Jackson Jambalaya is the home of Trollfest '07. Catch this great event which promises to leave NE Jackson & Fondren in flames. Sonjay Poontang and his band headline the night with a special steel cage, no time limit "loser must leave town" bout between Alan Lange and "Big Cat"Donna Ladd following afterwards. Kamikaze will perform his new song F*** Bush, he's still a _____. Did I mention there was no referee? Dr. Heddy Matthias and Lori Gregory will face off in the undercard dueling with dangling participles and other um, devices. Robbie Bell will perform Her two latest songs: My Best Friends are in the Media and Mama's, Don't Let Your Babies Grow up to be George Bell. Sid Salter of The Clarion-Ledger will host "Pin the Tail on the Trial Lawyer", sponsored by State Farm.

There will be a hugging booth where in exchange for your young son, Frank Melton will give you a loooong hug.

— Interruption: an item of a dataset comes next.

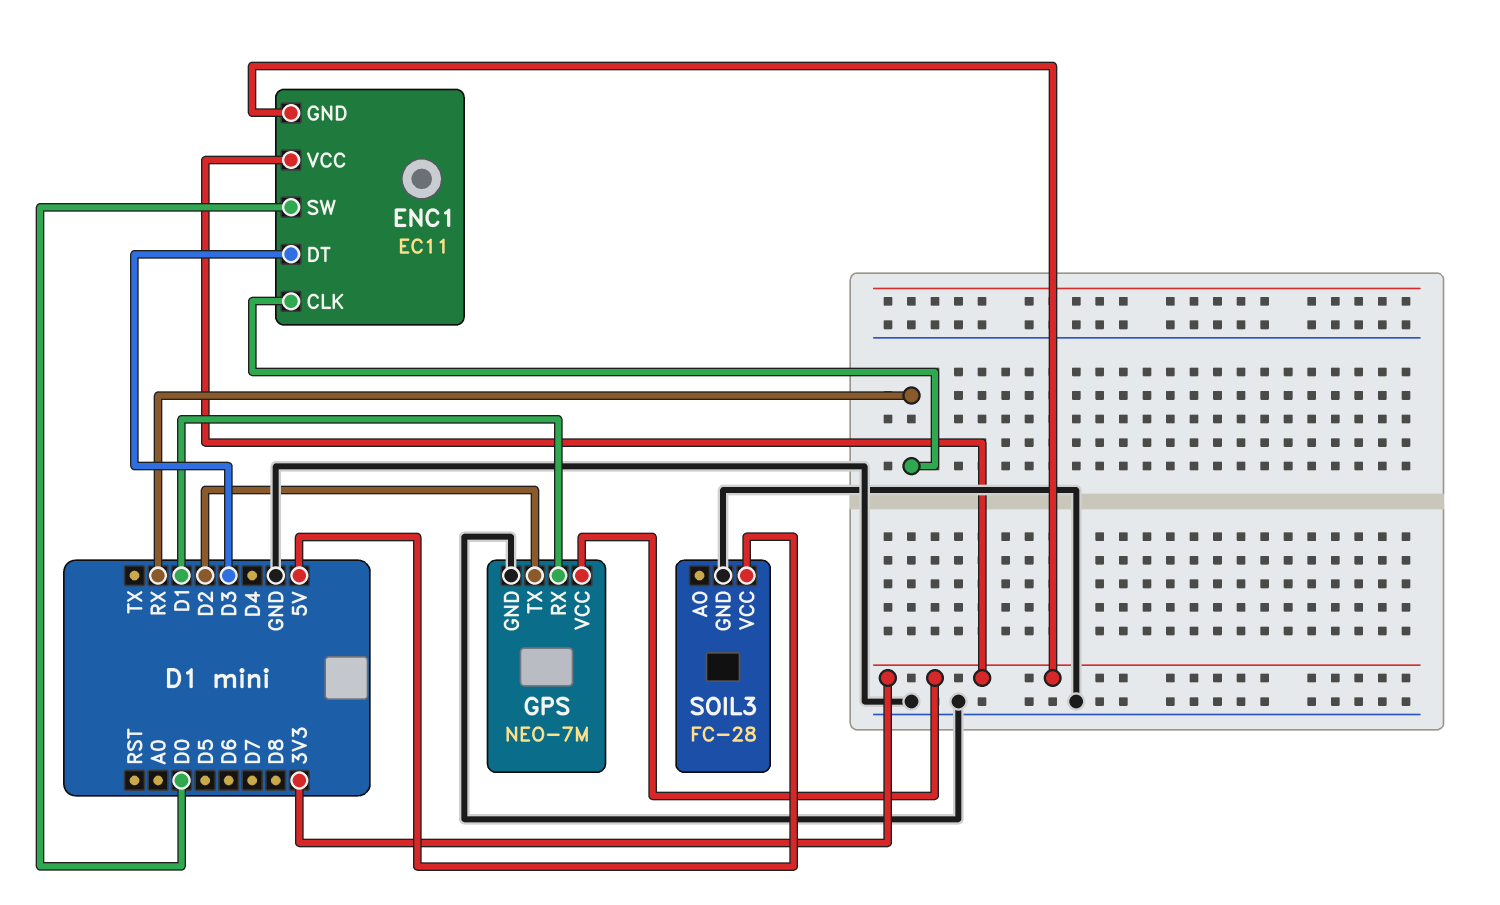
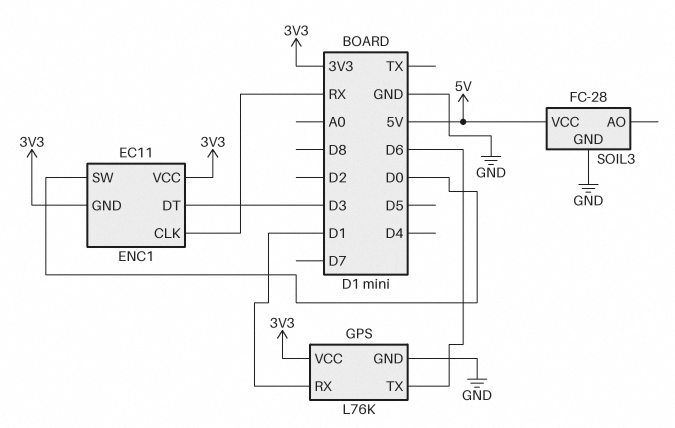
GPS: NEO-7M -> L76K
GPS pin TX: D2 -> D6

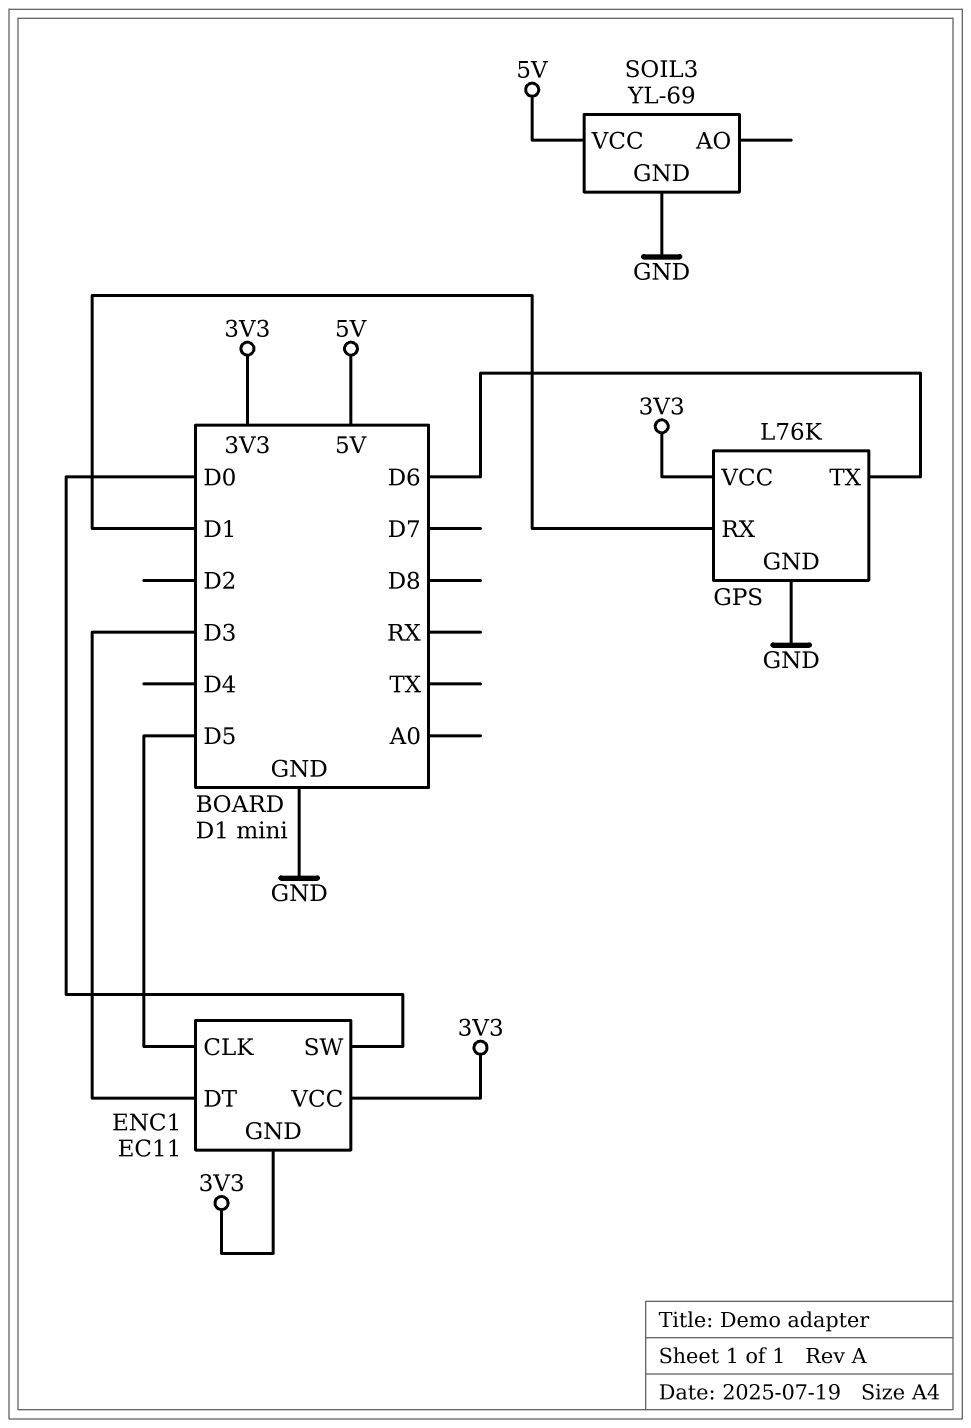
ENC1 pin CLK: RX -> D5
SOIL3: FC-28 -> YL-69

Trollfest will have a dunking booth where Muhammed the terrorist will curse you to Allah as you try to hit a target that will drop him into a vat of pig grease. However, in the true spirit of Separate But Equal, Don Imus and someone from NE Jackson will also sit in the dunking booth for an equal amount of time. Tom Head will give a reading for two hours on why he can't figure out who the hell he is. Cliff Cargill will give lessons with his .80 caliber desert eagle, using Frank Melton photos as targets. Tackleberry will be on hand for an autograph session. KIM Waaaaaade will be passing out free titles and deeds to crackhouses formerly owned by The Wood Street Players.

If you get tired come relax at the Fox News Tent. To gain admittance to the VIP section, bring either your Republican Party ID card or a Rebel Flag. Bringing both will entitle you to free drinks.Get your tickets now. Since this is an event for trolls, no ID is required, just bring the hate. Bring the family, Trollfest '07 is for EVERYONE!!!

This is definitely a Beaver production.